Они рвали ее душу на части, Женевьева никогда прежде не ощущала такого стыда, никогда прежде ей не было так больно, никогда прежде она не чувствовала себя столь несчастной…
– Бога ради, Женевьева! Леди Эденби, дочь Эдгара, невеста Акселя, не оскверняй праха своими словами, полными страсти и любви! Гордая Женевьева! Леди-шлюха!
– Прекрати! – вскричала Женевьева, опомнившись, и замолотила кулаками по его груди. Ее крик возымел свое действие, она увидела, как глаза Гая начинают принимать осмысленное выражение. – Прекрати! – прошептала она, опасливо озираясь на двери, зная, насколько страшен в гневе Тристан и помня, что он никогда не поверит ей, если застанет вместе с Гаем.
– Почему же? – спросил Тай, движением головы отбрасывая с глаз прядь песочного цвета волос и глядя на Женевьеву с немым укором. – Твой любовник сейчас в своем кабинете занимается делами.
– Гай, черт побери! Я не выбирала себе любовника! Я боролась до самого конца! Я боролась тем оружием, которое ты сам выбрал для меня! А когда я проиграла битву, то осталась одна, чтобы заплатить за все, в то время как ты бросил меня и предал нас…
– Нет, я был вместе со Стенли! Они перешли на сторону Генриха и вовлекли меня в это! Ричард был обречен. Я сражался за Эденби, я рисковал жизнью на глазах у Тюдора, чтобы он увидел, как я предан ему, чтобы он отдал мне тебя и Эденби!
Женевьева печально посмотрела на него.
– Гай, я в плену, и все мое имущество перешло к Тристану, я уверена, что ты это знаешь, а я за это заплатила.
Ее не заботил его тон, ей было наплевать на сарказм, звучавший в его голосе, она начала говорить, но он перебил ее, рассмеявшись прямо в лицо.
– Да, ты заплатила, Женевьева! Но я не видел, чтобы он мучил тебя, напротив, я видел, как он протягивал к тебе руку, и ты доверчиво протягивала ему свою! Я не видел, чтобы он силком тащил тебя за собой, я видел, что ты добровольно шла за ним. Я знаю, что ты носишь ребенка от него, я видел, как ты вспыхивала, когда он прикасался к тебе! Как блестели твои глаза, как ты дрожала и как нежно обнимала его, когда он брал тебя!
– Гай, как…
– Ты, шлюха, Женевьева! Весь Лондон знает, что ты – ланкастерская шлюха! Скажите мне, миледи, что вы сделаете, чтобы еще больше обесчестить своего жениха и своего отца, убитых его рукой? Выйдешь за него замуж? Ты собираешься нежиться в его объятиях, в то время как дух твоего отца будет вечно скитаться и стенать, под твои страстные вздохи и стоны? Когда ты станешь его женой…
– Я…
Она ненавидела Гая в этот момент, но понимала его боль, в то время как он не понимал ее мук. Ей стало стыдно.
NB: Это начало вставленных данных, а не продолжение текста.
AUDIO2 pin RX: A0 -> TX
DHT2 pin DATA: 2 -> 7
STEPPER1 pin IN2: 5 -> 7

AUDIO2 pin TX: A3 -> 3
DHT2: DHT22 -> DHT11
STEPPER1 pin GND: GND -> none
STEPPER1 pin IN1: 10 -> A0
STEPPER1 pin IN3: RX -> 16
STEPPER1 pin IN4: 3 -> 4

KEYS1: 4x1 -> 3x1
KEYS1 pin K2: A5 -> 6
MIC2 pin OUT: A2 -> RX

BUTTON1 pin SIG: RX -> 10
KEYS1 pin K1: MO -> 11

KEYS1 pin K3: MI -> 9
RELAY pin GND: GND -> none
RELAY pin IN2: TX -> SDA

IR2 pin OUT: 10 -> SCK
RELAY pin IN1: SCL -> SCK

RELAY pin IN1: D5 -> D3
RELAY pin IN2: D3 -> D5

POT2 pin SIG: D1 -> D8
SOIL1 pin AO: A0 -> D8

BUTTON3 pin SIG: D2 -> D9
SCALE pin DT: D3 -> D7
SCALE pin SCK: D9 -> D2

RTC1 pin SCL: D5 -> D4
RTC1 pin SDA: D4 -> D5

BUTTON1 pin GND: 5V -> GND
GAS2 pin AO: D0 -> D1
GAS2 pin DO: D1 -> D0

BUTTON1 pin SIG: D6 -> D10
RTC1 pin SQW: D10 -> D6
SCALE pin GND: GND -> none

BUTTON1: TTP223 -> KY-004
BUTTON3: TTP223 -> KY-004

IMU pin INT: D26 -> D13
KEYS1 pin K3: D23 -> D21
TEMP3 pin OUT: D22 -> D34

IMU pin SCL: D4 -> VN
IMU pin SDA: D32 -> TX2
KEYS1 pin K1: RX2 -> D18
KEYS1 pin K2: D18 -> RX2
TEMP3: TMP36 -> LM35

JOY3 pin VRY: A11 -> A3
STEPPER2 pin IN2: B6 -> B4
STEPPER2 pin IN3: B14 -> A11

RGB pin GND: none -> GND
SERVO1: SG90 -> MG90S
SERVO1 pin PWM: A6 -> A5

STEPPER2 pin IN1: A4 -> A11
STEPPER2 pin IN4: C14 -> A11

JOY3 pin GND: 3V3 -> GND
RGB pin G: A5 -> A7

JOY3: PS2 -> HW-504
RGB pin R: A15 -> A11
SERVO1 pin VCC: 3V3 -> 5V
– Прости меня, – холодно сказала она, высоко подняв голову, – но мне нужно идти.
Женевьева попыталась обойти его, но он схватил ее за руку и притянул к себе. И когда она уже собиралась закричать и оттолкнуть Гая, Женевьева внезапно увидела слезы, застилавшие его глаза, и простила ему те жестокие слова, которые он только что сказал ей.
– Гай…
– Женевьева, прости меня! – он пал на колени, держа за руку и прижимая ее к своей щеке, – Женевьева, я люблю тебя, я буду всегда любить тебя, я не смогу перенести этого!